Grype filtering through CVSS vector

[sambhav]

What would you like to be added:

Grype currently ouputs a CVSS vector. Grype also has the ability to set a config file describing the kind of components that should be filtered from the output. It would be great if we can filter grype outputs based on certain parts of the CVSS vector (for eg. network exploitable vuln.)

Why is this needed:

Allows users to create filters for CVEs that actually affect their runtime env.

Additional context:

https://www.first.org/cvss/calculator/3.0

TODO: How to express the filter string/configuration.

[luhring]

This is such a great idea. 🎉

Also leaving a couple of thoughts...

• Not all of Grype's matches have CVSS data, since it depends on if the matched upstream source had CVSS data. Just something to think about as we design the filtering semantics... (e.g. if I want only "network" vector vulnerabilities, do I show the non-CVSS matches? If I want to filter out the "network" vector vulnerabilities, do I show the non-CVSS matches?)

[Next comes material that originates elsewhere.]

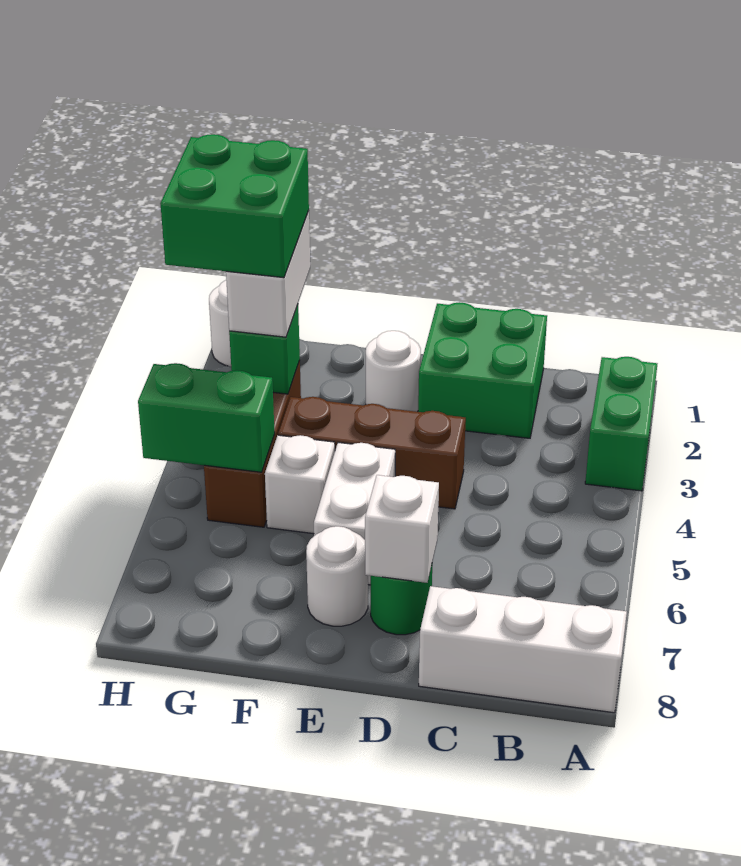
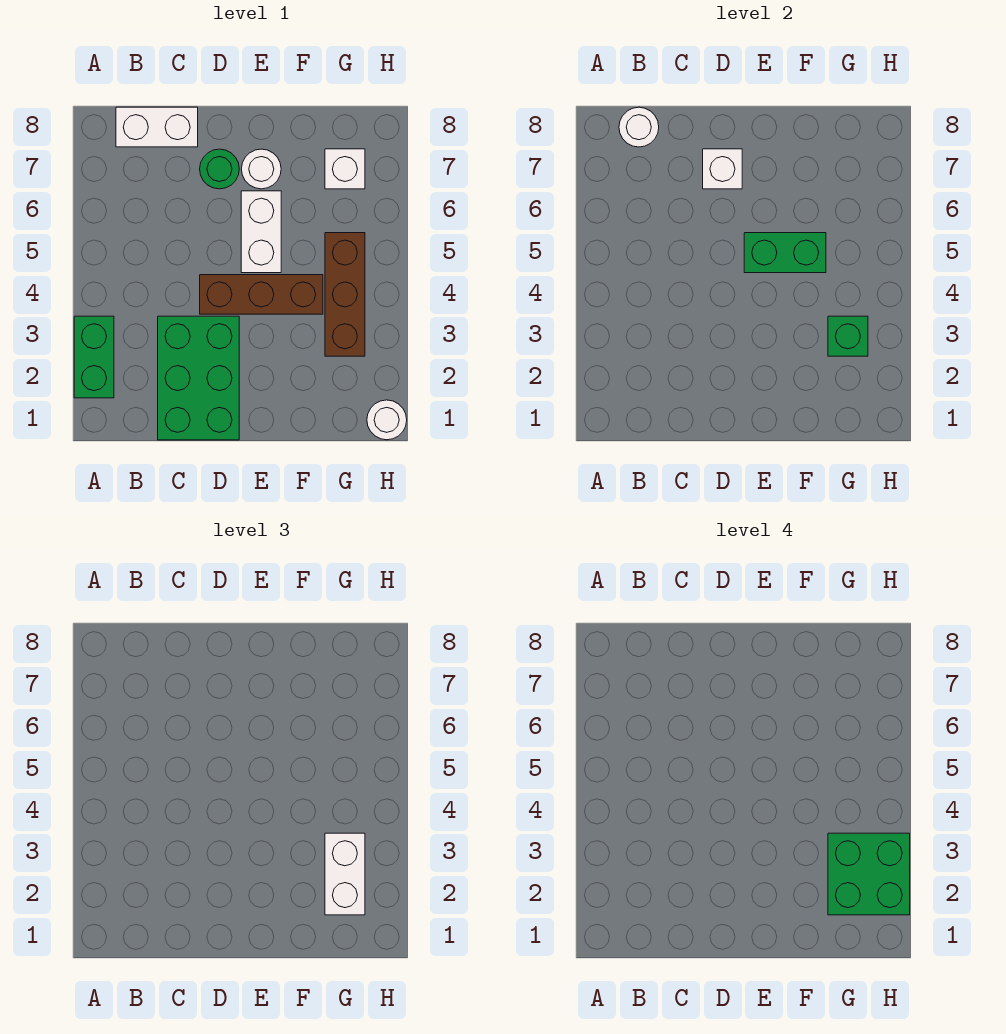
white brick A8:C8 level 1 -> white brick B8:C8 level 1
green brick C1:D2 level 1 -> green brick C1:D3 level 1
white round brick E2 level 1 -> white round brick B8 level 2
white brick F5 level 1 -> white brick G7 level 1
green brick G5:H5 level 2 -> green brick E5:F5 level 2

• For implementation: Does this tie into the existing IgnoreRules system, or is this something new?

[sambhav]

An idea on how to filter on CVSS fields - treat each field with a subset of glob matching rules - by default all fields that are not specified are assumed to be wildcards or will match any values that are present

for eg

CVSS:3.1/AV:[NAL]

will match all CVSS vectors with AV set to N, A or L.

Alternatively we can also specify

CVSS:3.1/AV:!P

to match all attack vector not equal to physical.

Alternatively we can also use regex, in which case it will look like -

CVSS:3.1/AV:[NAL]

or

CVSS:3.1/AV:[^P]

[spiffcs]

@samj1912 if you are interested we'd be happy to accept a PR that filters based on the glob matching rules you supplied above.

cc @wagoodman if he has any concerns about using those rules or if there is an edge case we might be missing on the above.